But even the most clever in the matter usually fail since the sport is not infallible. Once the event begins, everything is possible, although with much lower probabilities as reflected in the fees paid for something specific.
Surprises in sports history have existed since its inception. We can find clear examples in different times and sports: the Maracanazo in the 1950 World Cup, the defeat of the American Dream Team at the hands of Argentina in the World Cup of basketball in 2002, Buster Douglas’ KO to Mike Tyson in 1990, and Rafael Nadal’s fall at Roland Garros 2009 at the hands of Robin Soderling.
Those are just some of the events that have occurred throughout history. Today, I will review the surprises most prominent in the recent decade, which caused many predictions that sports is falling apart, and people with a lot of luck made fortunes with very little investment, almost ruining economically many bookmakers.
Wawrinka wins Roland Garros 2015
Roland Garros is a clay surface tennis tournament, and clay is synonymous with Rafael Nadal.
The Spaniard is considered the most prolific tennis player on clay in history, and his numbers support this. He started his professional career in 2002, and already in 2005, he won his first Roland Garros, and to date, he has a total of 12 championships in that grand slam. In 2015, as usual, he started as a betting favourite to take the title of champion.

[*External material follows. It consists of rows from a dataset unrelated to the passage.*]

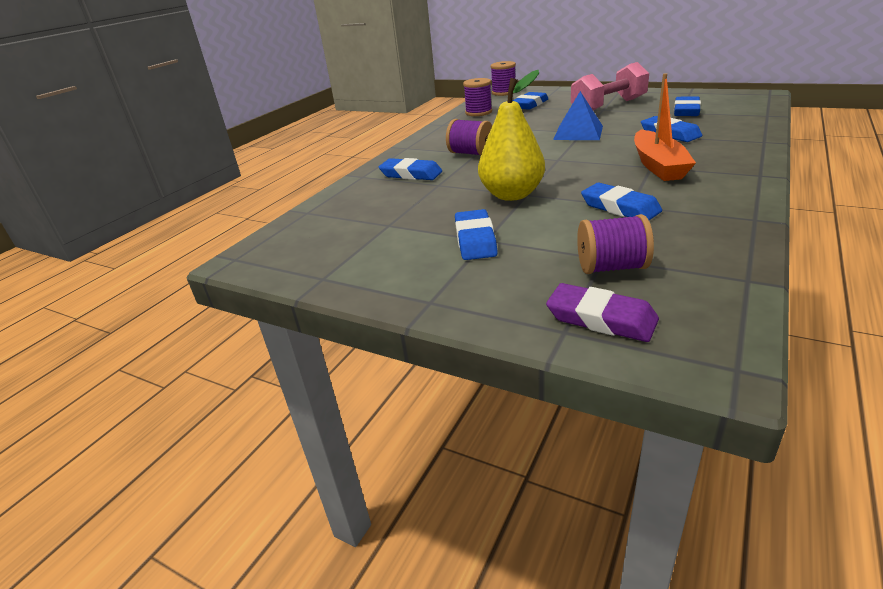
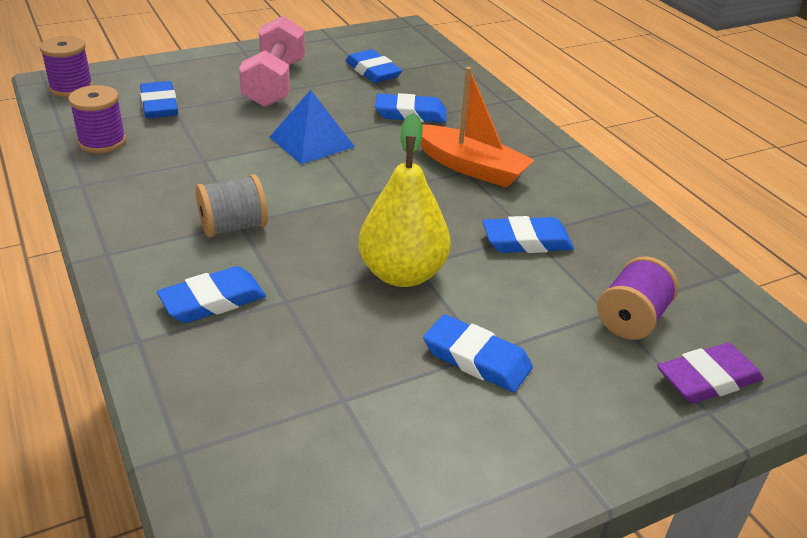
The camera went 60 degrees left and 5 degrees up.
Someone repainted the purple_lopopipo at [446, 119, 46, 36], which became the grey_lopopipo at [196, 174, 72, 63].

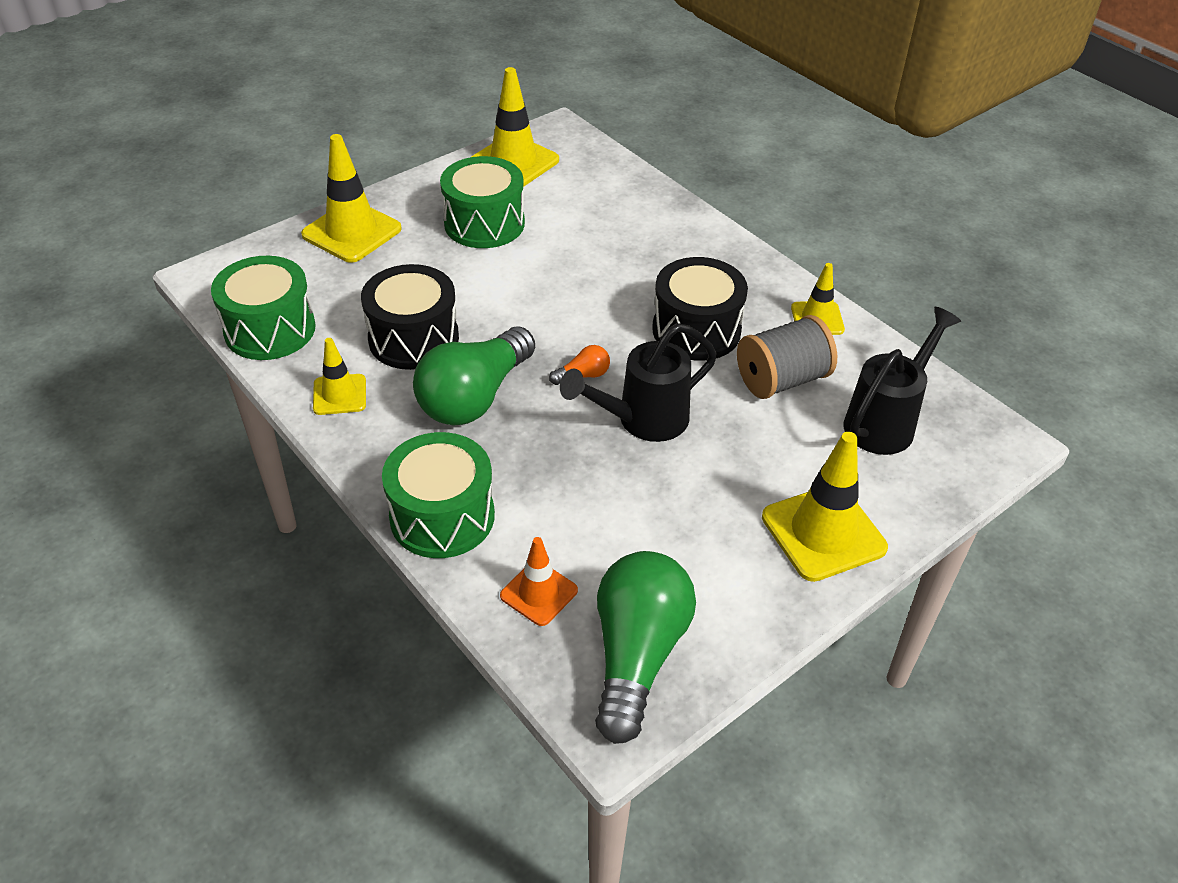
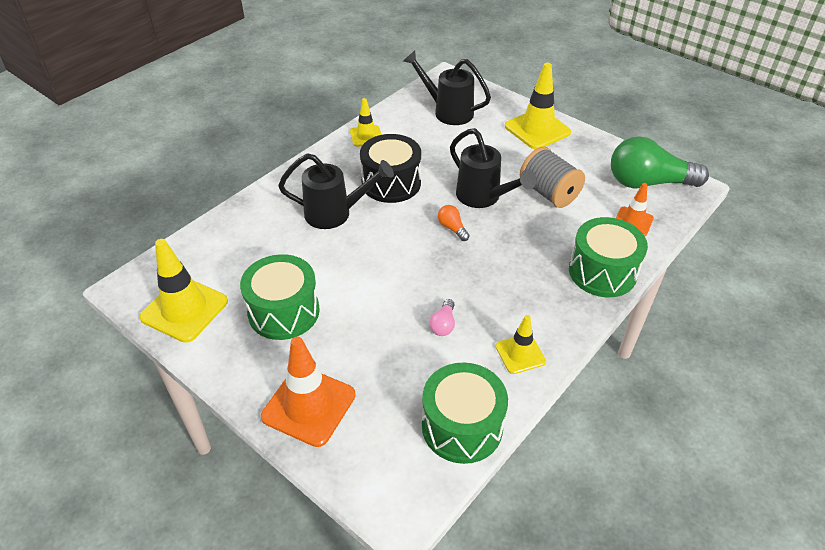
The camera went 100 degrees left and 0 degrees up.
Someone repainted the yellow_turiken at [301, 134, 101, 129], which became the orange_turiken at [261, 337, 95, 110].
Someone swapped the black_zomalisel at [361, 264, 98, 106] for the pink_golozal at [429, 299, 26, 37].
Someone took away the green_golozal at [413, 326, 122, 99].
Someone carried the grey_lopopipo from [737, 315, 100, 84] to [520, 147, 65, 61].
Someone put down the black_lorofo at [278, 153, 116, 76].

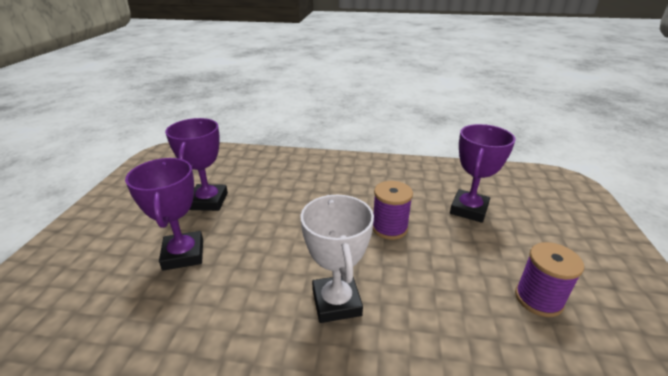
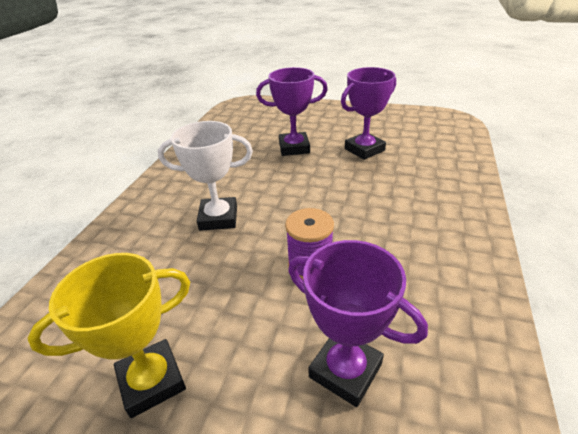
The camera went 100 degrees right and 5 degrees up.
Someone rotated the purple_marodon at [165, 118, 63, 93] by 45 degrees counterclockwise.
Someone swapped the purple_lopopipo at [515, 242, 69, 75] for the yellow_marodon at [28, 253, 162, 165].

The houses paid around $3 for every dollar wagered in the event in favour of Spanish player. Nadal at the time was number six in the ranking, due to injuries that slowed his game, but in Paris, he was at home in his tournament. The second favourite at the bookmakers was the Serbian Novak Djokovic, first in the ranking at the time. Few aspirations were with the other participants.
Fate, whimsical as only it can be, decided that the two favourites would cross relatively early. Both faced each other in the quarter-finals. In an unexpected turn, Djokovic was victorious, leaving Nadal out of the competition and cementing himself as the public and betting favourite to take the trophy home.
However, more surprises were yet to come. Djokovic reached the final as planned after beating Andy Murray in the semi-finals in a five-set match. His rival was Swiss Stanislas Wawrinka, the eighth best tennis player in the ranking. Wawrinka dispatched the legendary Roger Federer in the quarter-finals and the French Jo-Wilfried Tsonga in the semi-finals. He reached the final, with many predicting him to be the loser, a stigma that was changing as the game progressed.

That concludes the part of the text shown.